In Oostenrijk dachten de mensen raciaal, maar toen ze me beter leerden kennen, herzagen ze hun mening. In Nederland werd ik op Schiphol altijd streng gecontroleerd. Nu kennen ze me en mag ik doorlopen. In de VS wordt iedereen op het vliegveld gecontroleerd, dat is het enige land waar het systeem goed georganiseerd is. Hier lijkt het alsof mensen een cursus gevolgd hebben en een bepaald profiel hebben meegekregen waar ik waarschijnlijk aan voldeed. Maar in alle voorbeelden ben ik heel voorzichtig om dit gedrag te bestempelen als racistisch. De apengeluiden die supporters maken voor Stanley Menzo is om hem te irriteren, omdat ze van de tegenpartij zijn. Maar diezelfde supporters gaan naar Kluivert om een handtekening, omdat ze voor zijn club zijn. Wat ik veel erger vind, is het geïnstitutionaliseerde racisme. Zoals leraren die bewust een laag studieadvies geven aan allochtone leerlingen. Ik wil niet generaliseren, maar dit heb ik zo vaak gehoord en van dichtbij gezien. Dit kun je niet maken. A mind is a terrible thing to waste. Zulke mensen mogen ze wat mij betreft opsluiten. Het zijn opinion leaders, daarin schuilt het ‘gevaar.’
| |
| |
| |
Bondscoach
‘Ik voelde geen extra druk van buiten, maar ik vertegenwoordig een bepaalde groep, en van daaruit wordt op me gelet. Ik heb steun gekregen van de Surinamers; ze moedigden me aan. Mijn missie binnen de bond was om Nederland binnen vijf a zes jaar te ontwikkelen tot een tennisnatie. We hadden geen helden, die moesten gemaakt worden. Michiel Schapers was er één van.

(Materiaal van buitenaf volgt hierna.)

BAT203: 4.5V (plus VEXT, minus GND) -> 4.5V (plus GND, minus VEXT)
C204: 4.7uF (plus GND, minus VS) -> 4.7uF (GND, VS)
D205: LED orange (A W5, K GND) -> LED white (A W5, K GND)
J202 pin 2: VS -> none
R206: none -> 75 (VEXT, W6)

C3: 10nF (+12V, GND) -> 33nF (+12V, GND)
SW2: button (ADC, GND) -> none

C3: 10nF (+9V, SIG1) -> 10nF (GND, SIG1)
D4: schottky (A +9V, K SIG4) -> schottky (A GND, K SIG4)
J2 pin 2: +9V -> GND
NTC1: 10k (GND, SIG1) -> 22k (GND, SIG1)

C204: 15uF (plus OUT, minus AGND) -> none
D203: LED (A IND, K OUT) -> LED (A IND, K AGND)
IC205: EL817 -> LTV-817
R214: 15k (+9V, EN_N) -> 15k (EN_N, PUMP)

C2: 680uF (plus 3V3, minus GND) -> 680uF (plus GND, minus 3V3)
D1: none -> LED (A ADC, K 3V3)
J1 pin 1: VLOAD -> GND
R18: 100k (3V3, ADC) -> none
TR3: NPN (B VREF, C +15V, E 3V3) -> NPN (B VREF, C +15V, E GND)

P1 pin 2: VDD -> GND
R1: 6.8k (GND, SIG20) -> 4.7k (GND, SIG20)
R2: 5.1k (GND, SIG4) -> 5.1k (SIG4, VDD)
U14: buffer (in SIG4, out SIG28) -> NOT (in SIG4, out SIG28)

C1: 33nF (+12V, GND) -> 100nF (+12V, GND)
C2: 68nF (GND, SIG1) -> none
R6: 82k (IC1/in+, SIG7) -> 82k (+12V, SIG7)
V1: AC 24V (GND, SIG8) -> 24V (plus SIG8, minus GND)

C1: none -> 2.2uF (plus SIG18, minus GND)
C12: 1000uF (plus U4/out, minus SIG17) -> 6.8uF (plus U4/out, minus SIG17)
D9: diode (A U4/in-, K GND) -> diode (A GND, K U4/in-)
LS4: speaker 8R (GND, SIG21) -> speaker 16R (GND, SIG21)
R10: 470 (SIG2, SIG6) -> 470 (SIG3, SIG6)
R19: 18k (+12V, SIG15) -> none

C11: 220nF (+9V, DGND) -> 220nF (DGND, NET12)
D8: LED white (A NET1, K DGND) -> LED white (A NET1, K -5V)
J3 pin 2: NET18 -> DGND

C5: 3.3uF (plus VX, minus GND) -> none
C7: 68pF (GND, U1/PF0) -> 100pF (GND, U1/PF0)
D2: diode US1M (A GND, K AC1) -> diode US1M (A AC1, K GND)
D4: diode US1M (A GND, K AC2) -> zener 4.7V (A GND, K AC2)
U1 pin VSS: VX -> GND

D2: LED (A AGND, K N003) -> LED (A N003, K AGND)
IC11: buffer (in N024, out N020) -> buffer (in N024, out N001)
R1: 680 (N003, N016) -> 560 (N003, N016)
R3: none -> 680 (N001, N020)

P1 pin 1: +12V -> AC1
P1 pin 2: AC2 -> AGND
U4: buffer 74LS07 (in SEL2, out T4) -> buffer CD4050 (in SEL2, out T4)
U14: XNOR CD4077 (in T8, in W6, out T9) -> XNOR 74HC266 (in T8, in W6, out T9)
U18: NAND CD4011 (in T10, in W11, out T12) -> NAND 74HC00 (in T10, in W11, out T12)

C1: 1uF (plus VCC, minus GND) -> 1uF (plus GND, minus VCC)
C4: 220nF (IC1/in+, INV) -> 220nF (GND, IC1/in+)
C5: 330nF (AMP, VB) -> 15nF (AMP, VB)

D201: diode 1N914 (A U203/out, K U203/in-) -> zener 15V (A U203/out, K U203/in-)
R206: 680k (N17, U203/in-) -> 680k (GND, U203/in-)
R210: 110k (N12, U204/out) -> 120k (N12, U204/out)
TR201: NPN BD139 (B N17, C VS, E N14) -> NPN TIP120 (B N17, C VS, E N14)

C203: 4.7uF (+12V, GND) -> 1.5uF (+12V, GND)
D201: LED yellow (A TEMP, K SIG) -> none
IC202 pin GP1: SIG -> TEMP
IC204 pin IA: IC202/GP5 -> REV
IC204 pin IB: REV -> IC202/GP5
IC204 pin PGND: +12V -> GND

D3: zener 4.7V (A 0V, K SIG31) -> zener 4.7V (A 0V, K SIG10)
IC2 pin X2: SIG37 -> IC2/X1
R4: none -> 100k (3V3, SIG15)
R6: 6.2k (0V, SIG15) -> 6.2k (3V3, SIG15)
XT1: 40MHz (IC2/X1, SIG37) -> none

Om hem heen heb ik een team gevormd om mee te doen aan de Davis Cup. Toen kwam Nederland in de Wereldgroep van de Davis Cup. Verder stippelde ik het beleid uit waarin elk kind dat geselecteerd werd door de bond begeleiding moest krijgen op reis. Het vak van een professioneel tennisspeler moet je leren. Daar hoort begeleiding bij. Ik heb het beleid niet uitgevonden. In het buitenland gebeurde het al. De moeilijkheid was om trainers te vinden die bereid zijn zoveel weken van huis te zijn. Het is een hoge prijs die je betaalt, en ik weet niet of ik dat weer opnieuw zou doen. Ik heb veertien jaar gereisd. Mijn zoon is 22 jaar en ik ken hem nauwelijks. Als je zo vaak weg bent, ontwikkelt men een eigen leven. Dat geldt zowel voor mijn zoon als mijn vrouw. We zijn zelfs een poosje uit elkaar geweest. Maar gelukkig is het goed gekomen. ‘Inmiddels hoort Nederland tot de acht toptennislanden. Terugkijkend ziet hij zijn jaren bij de bond als tropenjaren. ‘Het was werken, waarbij de bestuurders geen enkele vorm van loyaliteit toonden, net als sommige spelers. Gezien de omstandigheden ben ik toch tevreden. In mijn tijd heeft er een renaissance plaatsgevonden, door het duidelijk vestigen van een tenniscultuur. De bestuurders hebben uiteindelijk het beleid gesteund en hun arrogantie laten varen. Met z'n allen zijn we geslaagd, en ik ben blij dat ik mede heb mogen vormgeven aan het volwassen worden van tennis in dit land.’ Door zijn werk was Franker nauwelijks buiten het tennisveld te zien. Ondanks zijn waardering voor de interesse vanuit de Surinaamse hoek, moest hij vaak nee
verkopen. Nu zou hij zich willen inzetten om de achterstand weg te nemen. Terug naar Suriname ziet hij voorlopig niet zitten.